The warnings from top Biden officials mark a clear departure from the administration’s rhetoric at the beginning of the conflict. When Israel launched its unrelenting bombing campaign in northern Gaza in October — one that has killed more than 13,000 Palestinians and forced more than 1 million civilians to evacuate — the United States was careful not to criticize Israel or issue strong warnings, other than to say it expected the Jewish state to abide by international law.

But Biden has come under growing pressure from fellow Democrats and U.S. allies to help bring the war to an end as the humanitarian situation in Gaza worsens and outrage mounts over civilian casualties, particularly the deaths of thousands of children. Israel did not allow aid to enter Gaza — where residents have for weeks struggled to obtain basic necessities including food, water and medicine — after the resumption of fighting.

“The administration somewhat belatedly realized that a war in Gaza is not in American interests, that however much we may agree with Israel that Hamas is an evil terrorist organization, a war in which thousands of innocent Palestinians are killed damages America’s reputation throughout the Middle East, the Islamic world and beyond,” said Bruce Riedel, a senior fellow at the Brookings Institution and former official in the Clinton administration involved in Israeli-Palestinian peace efforts.

Biden, however, has repeatedly justified the incursion by saying Israel has a right and a responsibility to defend itself after the brutality of the Oct. 7 attacks, in which Hamas militants killed about 1,200 Israelis took some 230 hostage. It is not clear that the president, a staunch defender of Israel who has called himself a Zionist, is willing to distance himself or break with Israel even if it resumes a deadly aerial bombardment in defiance of American wishes.

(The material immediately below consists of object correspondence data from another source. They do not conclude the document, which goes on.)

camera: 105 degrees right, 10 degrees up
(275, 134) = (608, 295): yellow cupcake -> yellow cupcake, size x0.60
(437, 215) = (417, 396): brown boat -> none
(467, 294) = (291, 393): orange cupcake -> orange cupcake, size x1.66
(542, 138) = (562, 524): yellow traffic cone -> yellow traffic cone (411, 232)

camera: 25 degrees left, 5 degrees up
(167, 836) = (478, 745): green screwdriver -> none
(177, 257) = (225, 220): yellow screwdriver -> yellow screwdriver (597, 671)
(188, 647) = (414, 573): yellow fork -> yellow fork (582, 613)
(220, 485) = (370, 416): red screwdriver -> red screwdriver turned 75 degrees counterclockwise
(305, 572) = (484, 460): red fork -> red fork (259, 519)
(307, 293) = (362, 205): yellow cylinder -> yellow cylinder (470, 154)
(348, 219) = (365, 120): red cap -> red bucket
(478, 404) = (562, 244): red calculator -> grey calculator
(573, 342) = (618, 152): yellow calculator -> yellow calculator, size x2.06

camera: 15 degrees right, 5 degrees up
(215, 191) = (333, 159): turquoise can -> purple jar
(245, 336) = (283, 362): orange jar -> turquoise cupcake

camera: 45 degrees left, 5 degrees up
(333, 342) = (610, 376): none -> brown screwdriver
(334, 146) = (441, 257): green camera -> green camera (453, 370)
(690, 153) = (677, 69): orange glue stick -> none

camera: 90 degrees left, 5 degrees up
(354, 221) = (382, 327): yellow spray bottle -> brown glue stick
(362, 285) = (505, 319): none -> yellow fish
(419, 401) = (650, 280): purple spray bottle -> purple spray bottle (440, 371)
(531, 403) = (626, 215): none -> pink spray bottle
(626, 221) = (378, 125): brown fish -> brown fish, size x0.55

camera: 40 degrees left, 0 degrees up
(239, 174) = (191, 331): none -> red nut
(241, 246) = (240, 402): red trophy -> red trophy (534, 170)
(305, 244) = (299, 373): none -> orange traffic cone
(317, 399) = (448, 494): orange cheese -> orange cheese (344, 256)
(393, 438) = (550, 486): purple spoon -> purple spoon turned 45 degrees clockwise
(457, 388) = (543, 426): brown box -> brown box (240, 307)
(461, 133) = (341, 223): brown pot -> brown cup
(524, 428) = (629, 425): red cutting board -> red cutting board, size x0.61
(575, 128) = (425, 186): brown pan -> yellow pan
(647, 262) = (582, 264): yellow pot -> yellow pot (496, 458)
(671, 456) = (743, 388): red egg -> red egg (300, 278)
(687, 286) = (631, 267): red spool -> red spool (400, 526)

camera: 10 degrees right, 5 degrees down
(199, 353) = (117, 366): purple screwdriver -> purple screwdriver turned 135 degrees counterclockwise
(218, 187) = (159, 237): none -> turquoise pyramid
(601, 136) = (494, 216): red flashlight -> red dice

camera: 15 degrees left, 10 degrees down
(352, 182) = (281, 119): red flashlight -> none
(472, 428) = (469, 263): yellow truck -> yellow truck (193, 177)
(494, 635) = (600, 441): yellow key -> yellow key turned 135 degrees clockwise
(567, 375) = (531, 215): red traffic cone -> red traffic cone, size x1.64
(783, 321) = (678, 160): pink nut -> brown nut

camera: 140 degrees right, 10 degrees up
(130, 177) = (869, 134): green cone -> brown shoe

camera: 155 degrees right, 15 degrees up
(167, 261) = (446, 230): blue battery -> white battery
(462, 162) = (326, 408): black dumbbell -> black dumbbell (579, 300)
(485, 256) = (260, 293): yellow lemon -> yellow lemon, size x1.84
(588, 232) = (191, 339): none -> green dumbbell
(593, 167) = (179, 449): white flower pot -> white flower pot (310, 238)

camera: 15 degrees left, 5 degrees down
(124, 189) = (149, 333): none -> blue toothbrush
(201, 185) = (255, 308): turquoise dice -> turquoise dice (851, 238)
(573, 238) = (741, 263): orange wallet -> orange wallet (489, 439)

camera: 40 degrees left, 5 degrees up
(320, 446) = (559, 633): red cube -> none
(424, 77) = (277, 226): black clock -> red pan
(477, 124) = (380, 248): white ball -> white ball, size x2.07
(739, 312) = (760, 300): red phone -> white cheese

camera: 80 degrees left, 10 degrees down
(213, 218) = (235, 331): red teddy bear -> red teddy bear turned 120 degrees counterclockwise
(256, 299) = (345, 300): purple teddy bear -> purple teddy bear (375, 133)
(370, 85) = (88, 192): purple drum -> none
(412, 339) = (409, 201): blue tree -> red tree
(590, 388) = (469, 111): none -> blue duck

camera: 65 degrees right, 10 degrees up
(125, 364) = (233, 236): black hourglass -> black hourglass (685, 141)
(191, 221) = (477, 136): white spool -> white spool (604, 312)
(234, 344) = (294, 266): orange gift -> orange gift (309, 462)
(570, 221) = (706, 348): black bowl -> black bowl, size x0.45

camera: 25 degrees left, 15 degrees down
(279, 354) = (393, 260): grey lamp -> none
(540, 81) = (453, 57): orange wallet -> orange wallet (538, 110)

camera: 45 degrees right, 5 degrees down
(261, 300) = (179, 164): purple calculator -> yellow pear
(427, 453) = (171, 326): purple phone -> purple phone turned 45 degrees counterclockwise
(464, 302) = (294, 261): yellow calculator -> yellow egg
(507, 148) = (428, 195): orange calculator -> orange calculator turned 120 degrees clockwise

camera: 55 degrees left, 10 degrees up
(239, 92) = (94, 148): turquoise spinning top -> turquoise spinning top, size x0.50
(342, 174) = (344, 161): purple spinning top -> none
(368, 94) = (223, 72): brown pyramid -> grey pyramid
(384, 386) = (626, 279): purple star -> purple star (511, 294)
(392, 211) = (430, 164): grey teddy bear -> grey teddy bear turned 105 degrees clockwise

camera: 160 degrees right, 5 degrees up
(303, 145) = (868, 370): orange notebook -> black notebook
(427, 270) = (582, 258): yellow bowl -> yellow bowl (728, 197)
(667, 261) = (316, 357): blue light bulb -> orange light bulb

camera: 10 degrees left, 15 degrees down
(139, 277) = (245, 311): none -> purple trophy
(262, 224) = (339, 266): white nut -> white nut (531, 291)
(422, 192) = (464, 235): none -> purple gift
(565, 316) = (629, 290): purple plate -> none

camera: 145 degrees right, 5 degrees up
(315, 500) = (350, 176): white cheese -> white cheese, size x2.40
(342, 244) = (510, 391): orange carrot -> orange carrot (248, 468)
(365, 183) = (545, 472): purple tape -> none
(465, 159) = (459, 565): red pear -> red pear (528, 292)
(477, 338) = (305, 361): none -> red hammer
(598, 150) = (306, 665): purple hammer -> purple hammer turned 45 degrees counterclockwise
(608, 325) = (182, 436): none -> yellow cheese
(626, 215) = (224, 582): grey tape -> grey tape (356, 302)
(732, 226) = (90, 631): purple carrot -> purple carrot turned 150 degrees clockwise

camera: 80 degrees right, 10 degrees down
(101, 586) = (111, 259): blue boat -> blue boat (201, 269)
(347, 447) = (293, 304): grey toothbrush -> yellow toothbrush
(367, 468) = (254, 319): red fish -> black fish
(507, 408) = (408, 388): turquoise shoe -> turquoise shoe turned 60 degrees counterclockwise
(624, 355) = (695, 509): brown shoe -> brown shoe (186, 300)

“I think the president is very, very reluctant to go further,” Riedel said. “He finds himself in a very unpleasant place: He’s a lifelong supporter of Israel dealing with the biggest crisis in Israel in 50 years, and he knows war in Gaza is not in the American interest, but he doesn’t have a mechanism to compel the Israelis to stop.”

Biden has used what some allies call a “bear hug” strategy of publicly embracing Israel and seeking to use his leverage — including his immense popularity in Israel — to influence the Israeli government in private. But as Israel has continued to use scorched-earth tactics, U.S. officials have increasingly sought to distance themselves from its approach.

Sen. Bernie Sanders (I-Vt.) on Friday lambasted Netanyahu for resuming the attacks.

“Netanyahu’s resumption of bombing in Gaza is beyond the pale. Two million people are now in south Gaza. Many have fled earlier fighting in the north. The pause must be extended to get more humanitarian aid in and more hostages out,” Sanders wrote in a post on X, formerly Twitter.

Even some defenders of Israel in Congress are taking once unlikely positions. A group of Senate Democrats has discussed imposing conditions on the aid that the United States provides Israel, for example requiring it to abide by the tenets of international law.

“We have an interest in making sure that the assistance we provide to Israel helps win the war and makes Israel safer,” said Sen. Chris Murphy (D-Conn.). “As I have said, the level of civilian harm inside Gaza is unacceptable, unsustainable, and comes at not only a moral, but also a strategic cost to Israel’s long-term security.”

John Hudson contributed to this report.